This is the kind of shit that drives me up the wall.
To give other readers a little background, one of several football schedule changes that the SEC initiated when it expanded to include Missouri and Texas A&M in 2012 was to flip venues for Georgia and Auburn’s annual home-and-home series. This resulted in the Bulldogs having to play at Jordan-Hare Stadium in back-to-back years in 2012 and 2013. They’ve alternated accordingly ever since.
The unintended effect of that is that Georgia ends up playing both Auburn and Georgia Tech ― its two oldest rivals ― at home or away in the same year…
Georgia athletic director Greg McGarity said the matter has come up for discussion before and continues to. In fact, SEC athletic directors are meeting this week in St. Louis as they do every year during the SEC men’s basketball tournament. But he said as long as the league maintains an eight-game conference schedule, it’s difficult for them to do much different.
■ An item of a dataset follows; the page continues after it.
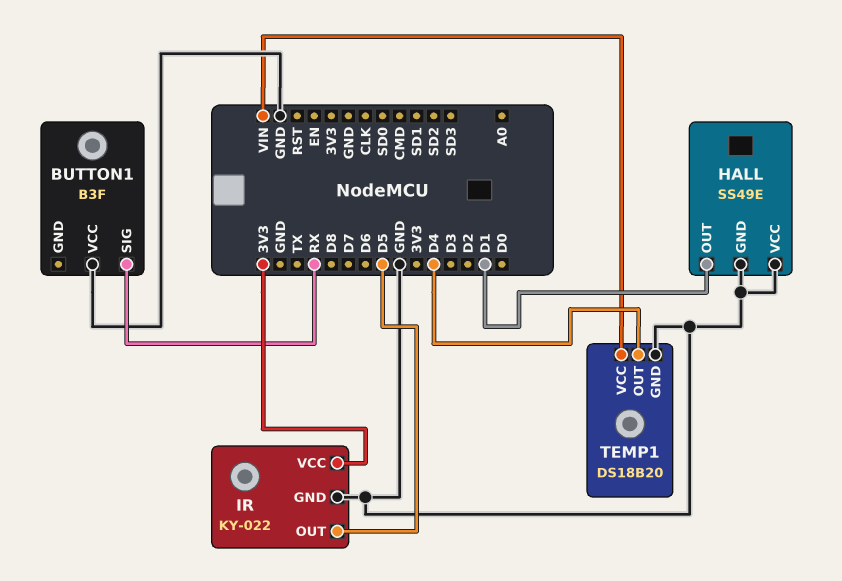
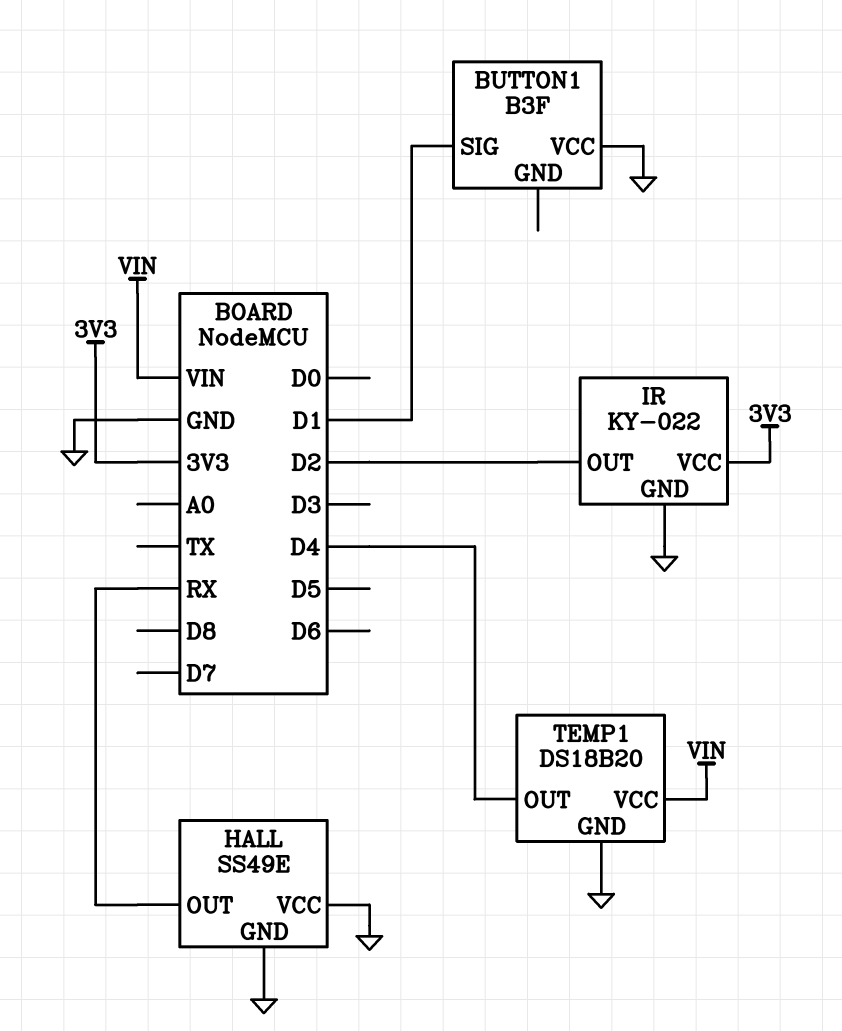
BUTTON1 pin SIG: RX -> D1
HALL pin OUT: D1 -> RX
IR pin OUT: D5 -> D2

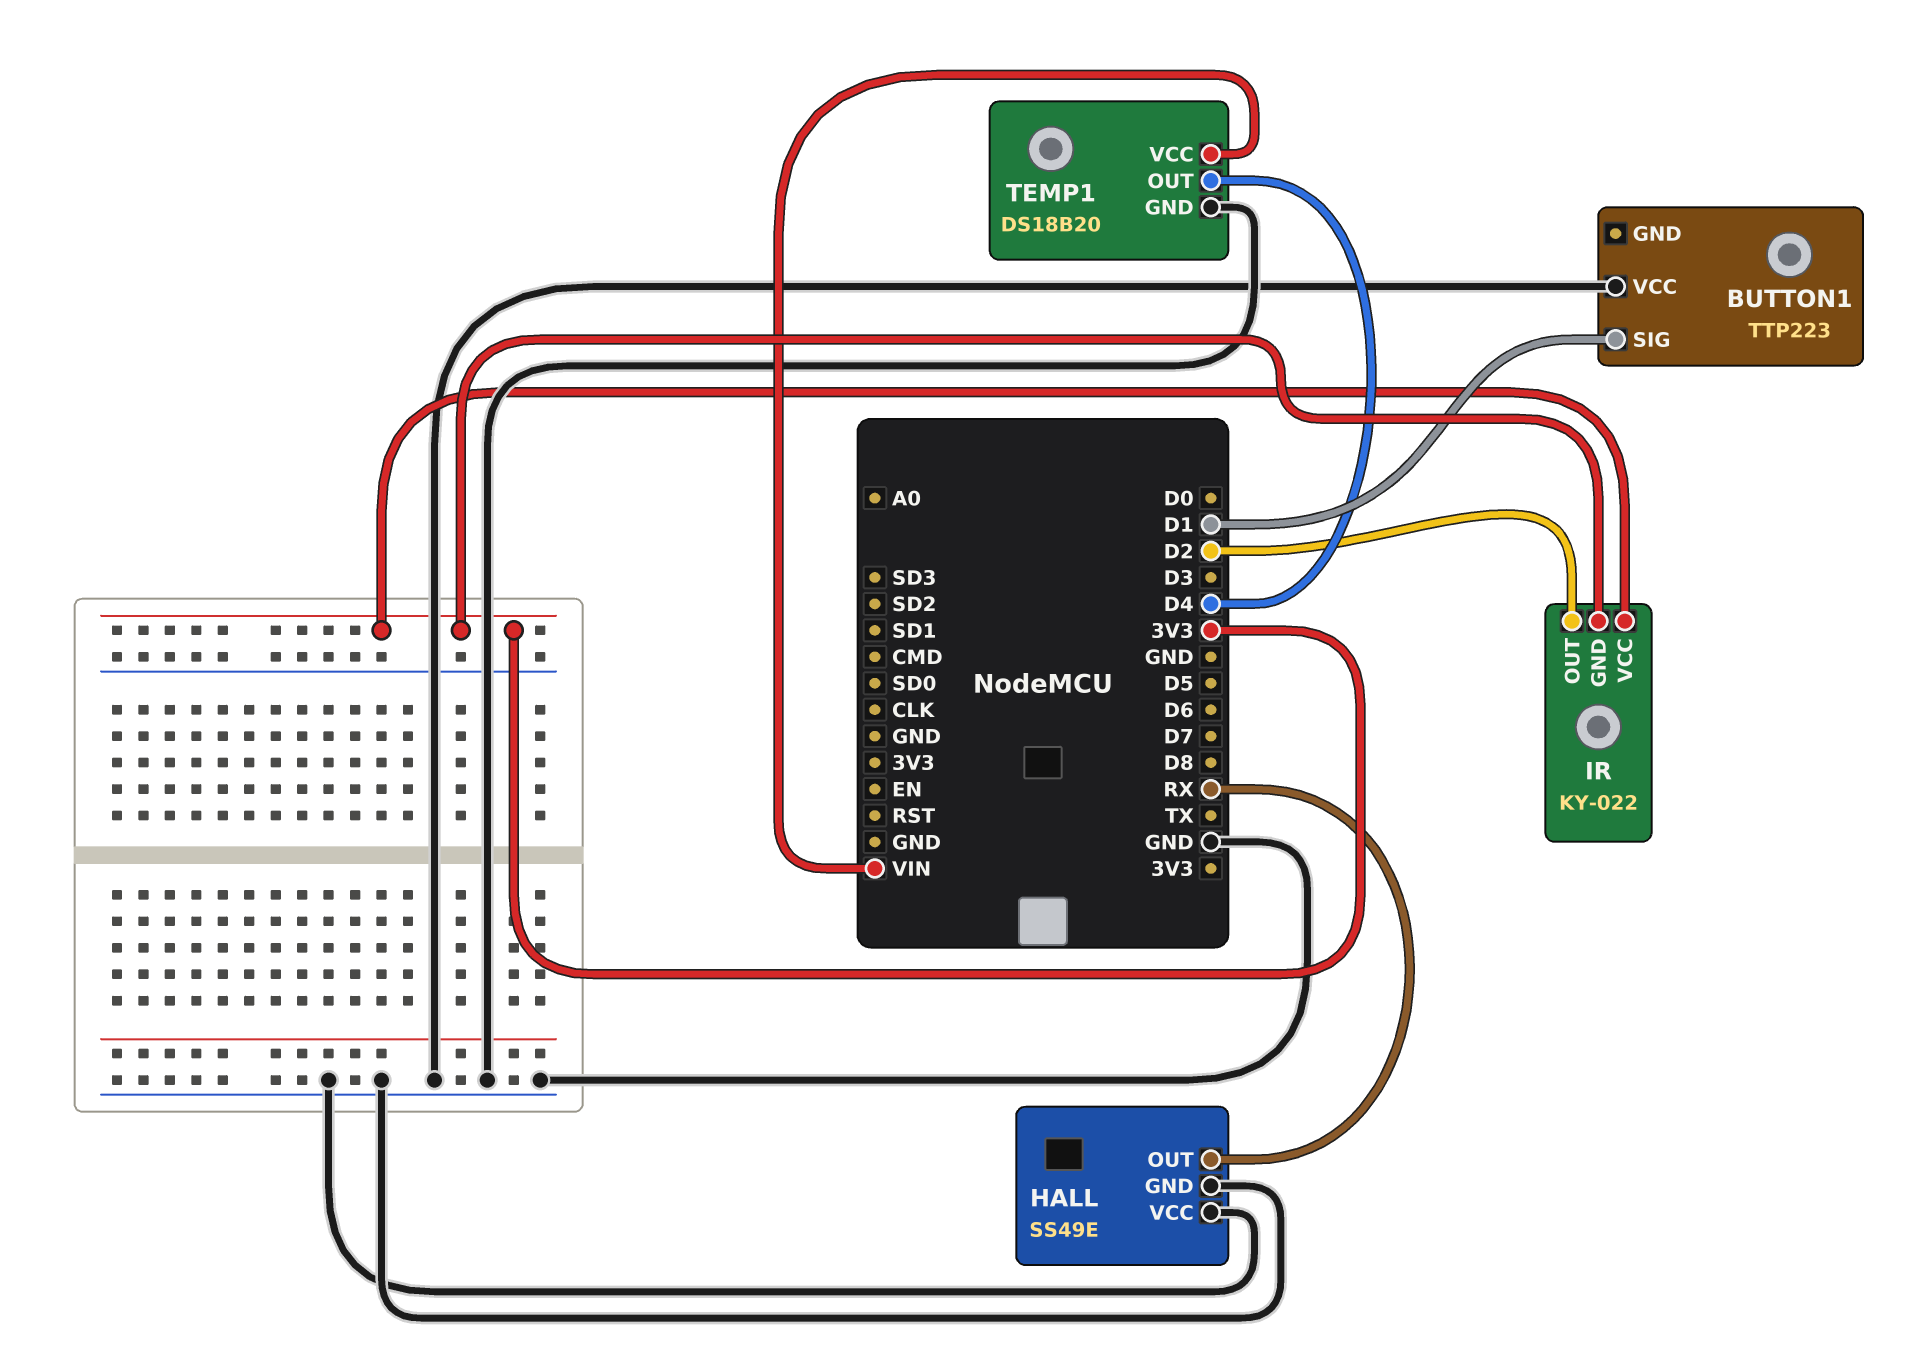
BUTTON1: B3F -> TTP223
IR pin GND: GND -> 3V3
McGarity’s latest response to the question of whether Auburn could flip back to playing Georgia in Athens in odd-numbered years was only “perhaps.” He answered that question in slightly more detail before last season.
“I think everything’s on the table in the future regarding SEC scheduling,” he said. “Every meeting we have, we talk about scheduling and what we need to consider. We know we are committed to an eight-game schedule for the next few years. Will that change? Who knows? I think we have a group of ADs that are willing to listen to other alternatives.”
Georgia lost a home game in the series and as a result now has the Auburn and Georgia Tech games in the same pattern. If there was ever a benefit to Georgia in agreeing to what appears to have been an arbitrary arrangement, I’ve never understood what that was. I also can’t understand what would be so tough about correcting it; it would just mean playing two straight in Athens to balance what happened in 2012-3. Not exactly rocket science.
Were I the AD, I’d be bitching about the unfairness and demanding a fix. It sounds like McGarity prefers to sit around and discuss scenarios with his peers that nobody has the slightest intent of actually pursuing. It’s the Georgia Way’s version of leadership, I guess.